3. Machining and speed
At the processing site, in addition to quality management, operation efficiency is also an important topic. In machining, high efficiency can be achieved by improving the processing speed.
However, we can not blindly improve the speed of the equipment. Increasing the speed may increase the resistance, cause thermal deformation and cause adverse effects. In addition, increasing the processing speed may shorten the service life of the turning tool. This may lead to an increase in the replacement frequency of turning tools and raise the unit cost of machining. Therefore, when machining, it is very important to comprehensively consider the speed, accuracy and tool life.
4. Processing and temperature
During cutting and other processing, the target will contact with the tool and generate heat. This will cause the temperature inside the target to rise, which may affect the machining accuracy and tool durability. What will cause problems is the processing speed and processing area previously mentioned.
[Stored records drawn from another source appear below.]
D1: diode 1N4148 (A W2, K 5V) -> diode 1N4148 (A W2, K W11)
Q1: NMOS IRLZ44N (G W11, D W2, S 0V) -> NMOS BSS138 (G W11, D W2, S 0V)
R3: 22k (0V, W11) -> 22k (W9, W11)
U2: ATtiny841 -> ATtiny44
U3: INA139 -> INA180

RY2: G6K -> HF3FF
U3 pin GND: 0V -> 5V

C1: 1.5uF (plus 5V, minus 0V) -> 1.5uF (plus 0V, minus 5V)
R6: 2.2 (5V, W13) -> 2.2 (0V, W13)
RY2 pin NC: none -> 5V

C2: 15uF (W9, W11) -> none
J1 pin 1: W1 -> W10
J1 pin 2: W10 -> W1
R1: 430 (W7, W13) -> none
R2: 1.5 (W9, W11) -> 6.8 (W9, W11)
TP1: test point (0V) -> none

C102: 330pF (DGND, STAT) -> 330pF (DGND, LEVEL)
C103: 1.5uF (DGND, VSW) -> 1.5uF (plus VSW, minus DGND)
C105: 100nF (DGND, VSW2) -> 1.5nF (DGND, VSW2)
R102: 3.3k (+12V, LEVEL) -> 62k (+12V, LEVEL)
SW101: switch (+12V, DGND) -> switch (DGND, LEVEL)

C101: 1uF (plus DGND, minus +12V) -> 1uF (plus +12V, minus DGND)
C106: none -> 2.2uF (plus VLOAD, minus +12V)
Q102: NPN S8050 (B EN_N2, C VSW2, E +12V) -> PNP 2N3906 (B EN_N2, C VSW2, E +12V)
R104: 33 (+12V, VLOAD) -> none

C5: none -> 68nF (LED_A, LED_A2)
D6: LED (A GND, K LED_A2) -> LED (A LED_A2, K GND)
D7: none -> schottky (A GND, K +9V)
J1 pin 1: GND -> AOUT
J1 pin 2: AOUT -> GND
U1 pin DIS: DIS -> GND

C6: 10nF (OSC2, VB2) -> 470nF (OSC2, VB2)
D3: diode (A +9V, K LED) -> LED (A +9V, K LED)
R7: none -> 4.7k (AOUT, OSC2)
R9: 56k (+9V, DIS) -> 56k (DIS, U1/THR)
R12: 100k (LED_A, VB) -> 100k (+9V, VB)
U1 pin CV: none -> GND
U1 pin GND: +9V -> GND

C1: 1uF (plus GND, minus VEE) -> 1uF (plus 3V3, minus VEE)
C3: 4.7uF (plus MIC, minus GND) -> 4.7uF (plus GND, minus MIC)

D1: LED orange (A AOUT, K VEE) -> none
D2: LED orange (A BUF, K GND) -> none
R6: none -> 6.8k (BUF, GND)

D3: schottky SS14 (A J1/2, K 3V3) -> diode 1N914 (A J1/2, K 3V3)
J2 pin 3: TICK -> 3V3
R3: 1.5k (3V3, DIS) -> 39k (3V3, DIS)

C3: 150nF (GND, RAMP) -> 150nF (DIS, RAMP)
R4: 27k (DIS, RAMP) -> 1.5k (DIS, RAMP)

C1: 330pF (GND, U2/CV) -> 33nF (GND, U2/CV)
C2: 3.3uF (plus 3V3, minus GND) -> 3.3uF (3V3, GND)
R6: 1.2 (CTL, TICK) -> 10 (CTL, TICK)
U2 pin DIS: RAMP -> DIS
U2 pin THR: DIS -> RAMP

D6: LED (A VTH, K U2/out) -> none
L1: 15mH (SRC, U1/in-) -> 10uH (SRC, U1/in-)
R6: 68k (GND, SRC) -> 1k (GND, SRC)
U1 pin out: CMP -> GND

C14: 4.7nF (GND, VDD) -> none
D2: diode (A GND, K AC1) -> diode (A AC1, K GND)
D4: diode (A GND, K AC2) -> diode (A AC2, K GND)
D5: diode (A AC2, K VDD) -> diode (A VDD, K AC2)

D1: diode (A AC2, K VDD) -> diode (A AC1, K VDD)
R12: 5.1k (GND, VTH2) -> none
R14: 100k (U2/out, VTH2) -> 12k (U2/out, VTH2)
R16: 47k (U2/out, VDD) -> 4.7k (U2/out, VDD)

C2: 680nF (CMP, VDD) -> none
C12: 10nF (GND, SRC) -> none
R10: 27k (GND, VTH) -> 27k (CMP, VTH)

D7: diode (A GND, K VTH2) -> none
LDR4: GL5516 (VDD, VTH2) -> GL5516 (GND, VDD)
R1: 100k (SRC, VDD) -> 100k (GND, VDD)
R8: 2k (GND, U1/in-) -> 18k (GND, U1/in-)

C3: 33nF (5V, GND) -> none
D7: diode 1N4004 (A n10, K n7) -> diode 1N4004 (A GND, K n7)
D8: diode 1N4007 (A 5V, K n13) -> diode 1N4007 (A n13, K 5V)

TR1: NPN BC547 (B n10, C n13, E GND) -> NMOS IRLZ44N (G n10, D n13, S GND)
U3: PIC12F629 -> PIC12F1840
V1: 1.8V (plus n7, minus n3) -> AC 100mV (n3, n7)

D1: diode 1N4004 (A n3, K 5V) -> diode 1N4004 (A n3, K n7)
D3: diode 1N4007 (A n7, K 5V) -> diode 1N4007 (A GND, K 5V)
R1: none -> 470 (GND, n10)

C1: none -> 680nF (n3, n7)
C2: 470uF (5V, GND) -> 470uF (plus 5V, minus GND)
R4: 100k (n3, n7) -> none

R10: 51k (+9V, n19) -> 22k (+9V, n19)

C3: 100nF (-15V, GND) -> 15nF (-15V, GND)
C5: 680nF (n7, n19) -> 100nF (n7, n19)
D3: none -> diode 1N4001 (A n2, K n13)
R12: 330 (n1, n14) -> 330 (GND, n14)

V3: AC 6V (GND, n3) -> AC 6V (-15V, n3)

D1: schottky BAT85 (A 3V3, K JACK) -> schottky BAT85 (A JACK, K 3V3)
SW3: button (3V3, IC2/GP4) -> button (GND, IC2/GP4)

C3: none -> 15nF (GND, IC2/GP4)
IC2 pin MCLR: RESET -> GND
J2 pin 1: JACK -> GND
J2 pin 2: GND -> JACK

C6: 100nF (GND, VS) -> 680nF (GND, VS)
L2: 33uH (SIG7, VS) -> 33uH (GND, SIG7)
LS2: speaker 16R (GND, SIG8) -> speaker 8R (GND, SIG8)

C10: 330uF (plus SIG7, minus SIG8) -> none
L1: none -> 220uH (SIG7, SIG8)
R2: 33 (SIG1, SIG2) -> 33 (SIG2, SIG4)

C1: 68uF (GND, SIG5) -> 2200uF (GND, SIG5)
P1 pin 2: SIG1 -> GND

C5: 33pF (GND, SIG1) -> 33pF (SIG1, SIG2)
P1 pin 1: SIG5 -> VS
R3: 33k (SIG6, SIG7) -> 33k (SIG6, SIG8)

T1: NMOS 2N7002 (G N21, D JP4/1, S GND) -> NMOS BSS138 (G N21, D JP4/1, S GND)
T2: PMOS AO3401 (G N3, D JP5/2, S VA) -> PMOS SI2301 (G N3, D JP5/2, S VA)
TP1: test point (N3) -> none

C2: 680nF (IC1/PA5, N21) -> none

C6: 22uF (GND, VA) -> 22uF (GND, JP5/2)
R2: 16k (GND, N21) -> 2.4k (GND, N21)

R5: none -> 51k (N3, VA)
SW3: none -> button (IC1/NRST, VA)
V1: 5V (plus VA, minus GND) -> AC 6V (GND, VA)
The faster the processing speed is, the more heat is produced; The larger the processing area, the greater the friction and the higher the temperature. In machining, we must always pay attention to the change of temperature and promote the operation.
Cutting oil (cutting agent) plays an important role in the temperature management of machining. It can effectively reduce the friction between the target and the tool. At the same time, it can cool the heat generated during processing and flush the chips generated during processing.